James prides himself on his work ethic but understands that knowledge is power – even if he doesn’t possess that knowledge of certain aspects of business.

“I never pretend to be the smartest person in the room, I don’t want to be. I have mentors in different areas that blow my mind at times. I’m very fortunate to be working with them. But it just comes down to how you deal with these people. If you approach them in a very honest manner they will want to help you.

“There is no such thing as the wrong question. I’m overly curious and inquisitive about everything. If I don’t know what it is, and I’m on a call, I’m Googling while I’m on the call, or I’m asking the question.”

James says regular targets and regular personal and business goals are key to getting a foothold in your business but stressed it’s important to take time away from business.

“You can do amazing things just by focusing on the why and surround yourself with great people.

“Networking is huge; go to events, meet people. I was very fortunate because of rugby, I met some fantastic people whenever I was playing, commentating or just post-match meet and greets etc. That gave me that level of opportunity to network, even prior to my rugby career ending.

“Another way to look at it; if your strengths are in gaelic football or rugby, there will be people within your local club that have been successful in business, it might not be the business model area that you’re focussed on but get to understand how they got to where they are; how did they succeed and what pitfalls they went through? Because if you can learn the pitfalls and bypass those yourself, that’s massive, that will save you years and potentially a lot of money as well.”

While James has experience in dealing with C-Suite executives and putting together complex deals, acquiring funding for his projects has not always been an option – just like it isn’t for many new businesses.

Said James: “Funding is a challenge whenever you’ve only got an idea so you basically you want to try and bootstrap it as best as possible.
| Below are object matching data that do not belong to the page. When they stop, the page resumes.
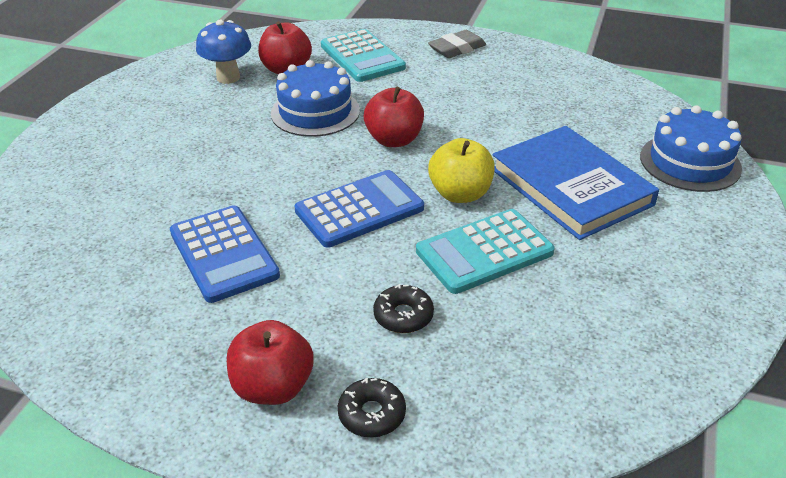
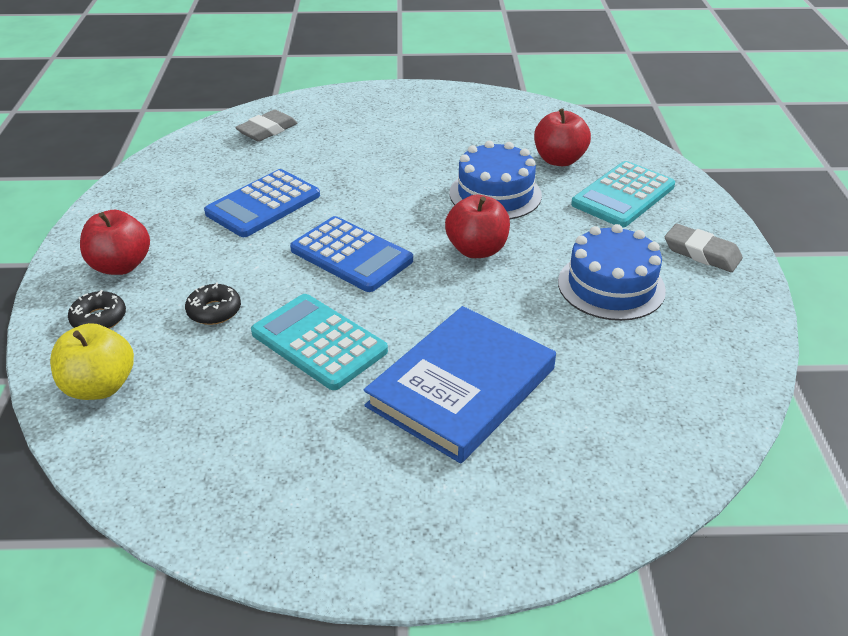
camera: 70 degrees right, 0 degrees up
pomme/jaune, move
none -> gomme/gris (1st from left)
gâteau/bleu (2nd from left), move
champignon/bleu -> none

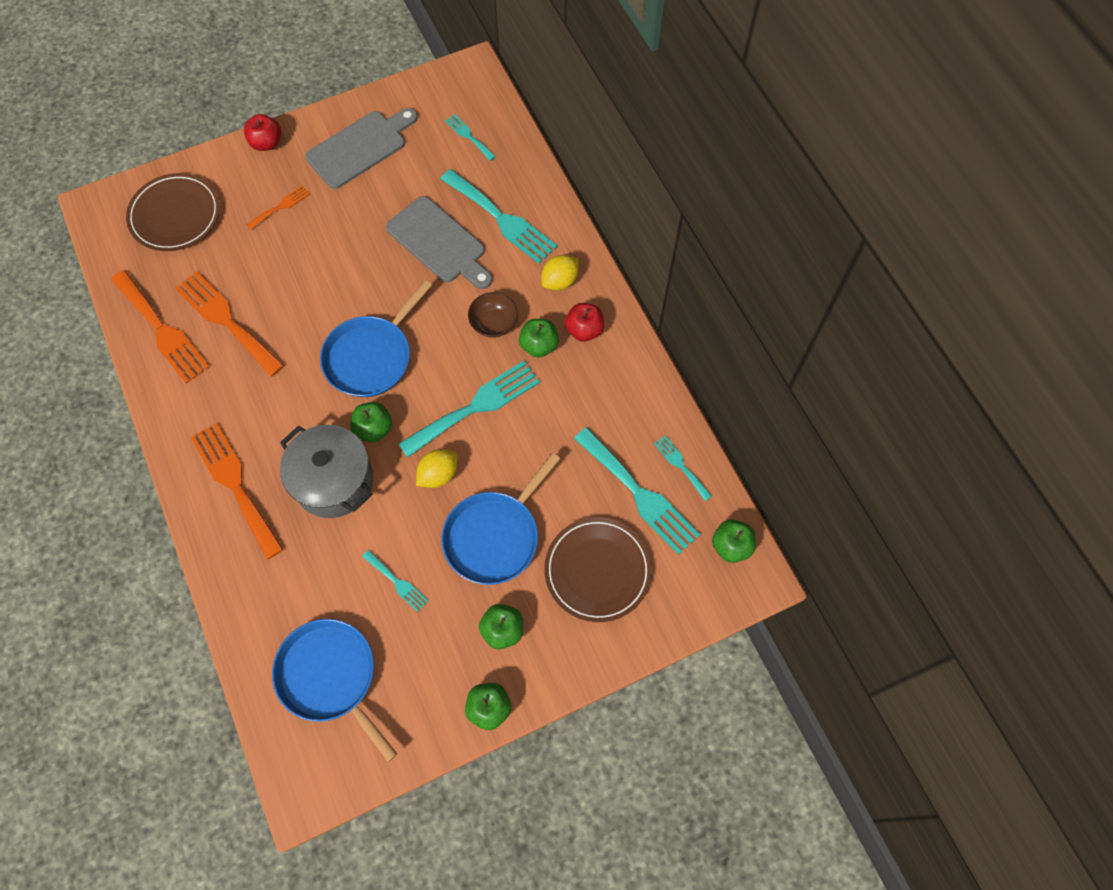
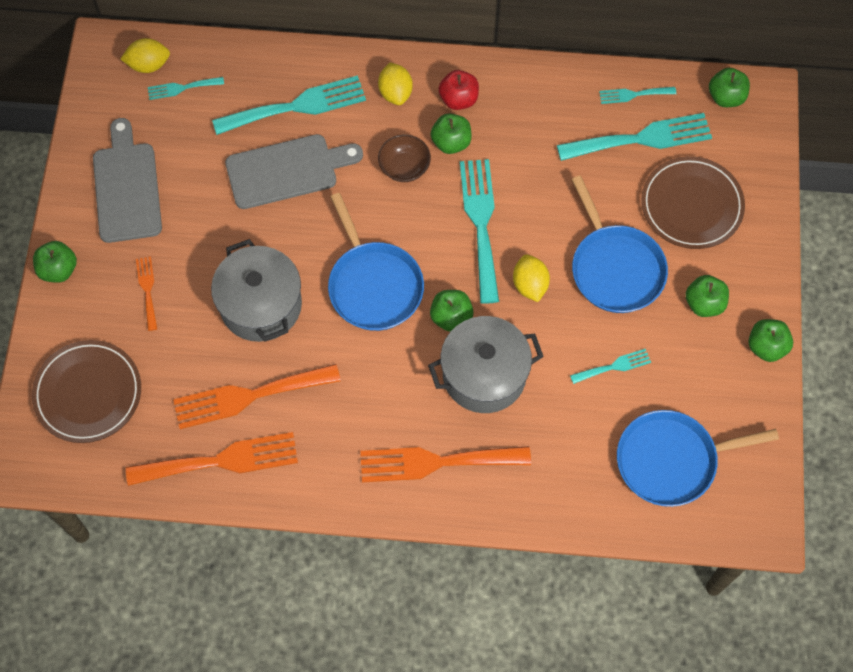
camera: 60 degrees left, 0 degrees up
pomme/rouge (1st from left) -> pomme/vert (1st from left)
none -> citron/jaune (1st from left)
none -> marmite/gris (1st from left)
So that means making personal sacrifices when it comes to having that extra takeaway or buying that new car.

“You can come from absolute nothing, but if you show the right work ethic, you know, people will follow you.”
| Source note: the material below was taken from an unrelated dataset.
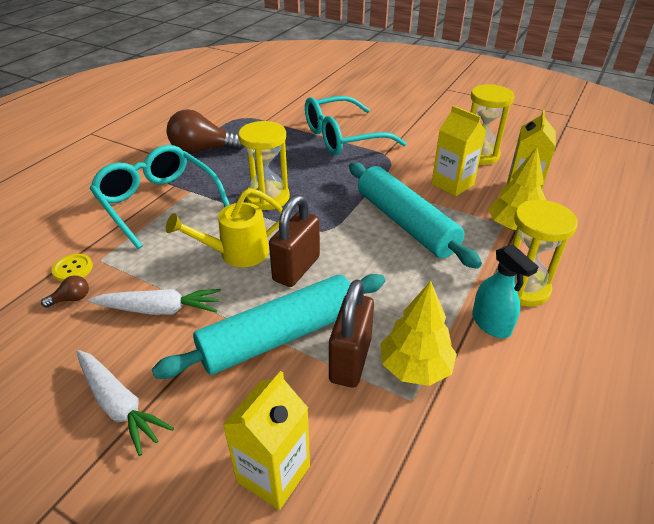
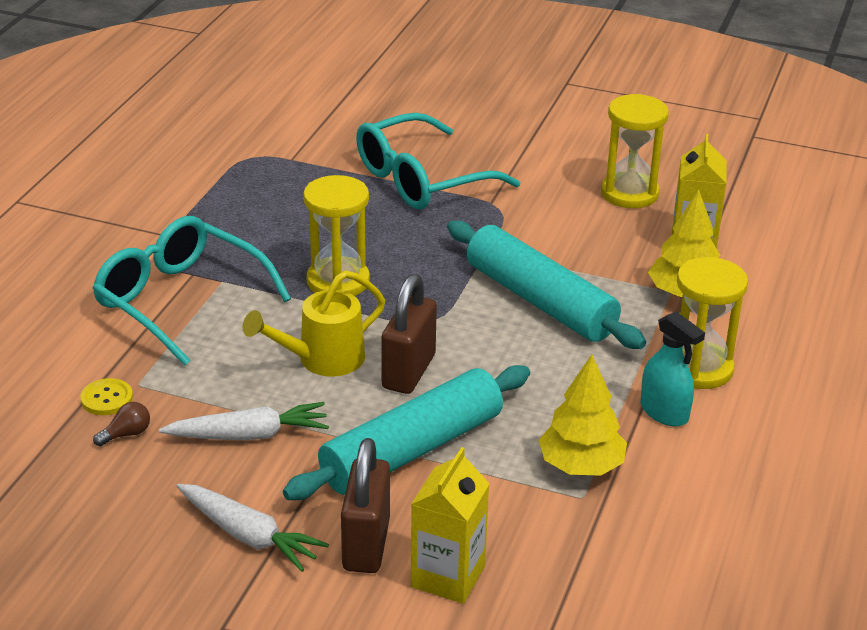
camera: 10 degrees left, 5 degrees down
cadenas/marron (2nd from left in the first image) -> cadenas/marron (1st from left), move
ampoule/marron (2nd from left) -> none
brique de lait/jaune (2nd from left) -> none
And like many business owners James struggles with the art of delegation. 

“For me, I like to be in control of things. So I struggled to delegate different areas of the business to begin with. And so that’s something that I’ve had to learn and, and I’ve had mentors, say, ‘James, you’re doing too much, give control of this over to someone else’, and of course, oversee it and be an escalation point.”

“That is important to realise and you’ve also got to reflect on where you’ve got to, because there will be lonely times, particularly if you’re starting out on your own. But you know, lean on people, and don’t be afraid to do that.

“I think what you will actually realise, as the business grows – this is where the delegation and the mentorship comes in – you actually are able to free more personal time. If you can do that as your business grows you’ll find you have the ability to free more personal time.”

But for James, all this wouldn’t be possible without his new wife Natasha, who has been “a huge support” throughout the launching of Atlas, with the travelling and working on GRIT, all whilst working full-time herself.

“I think it’s also important that family and loved ones, who are there to help support and push us along to succeed, in whatever that may mean, are given the credit and thanks they deserve – it’s not just mentors.”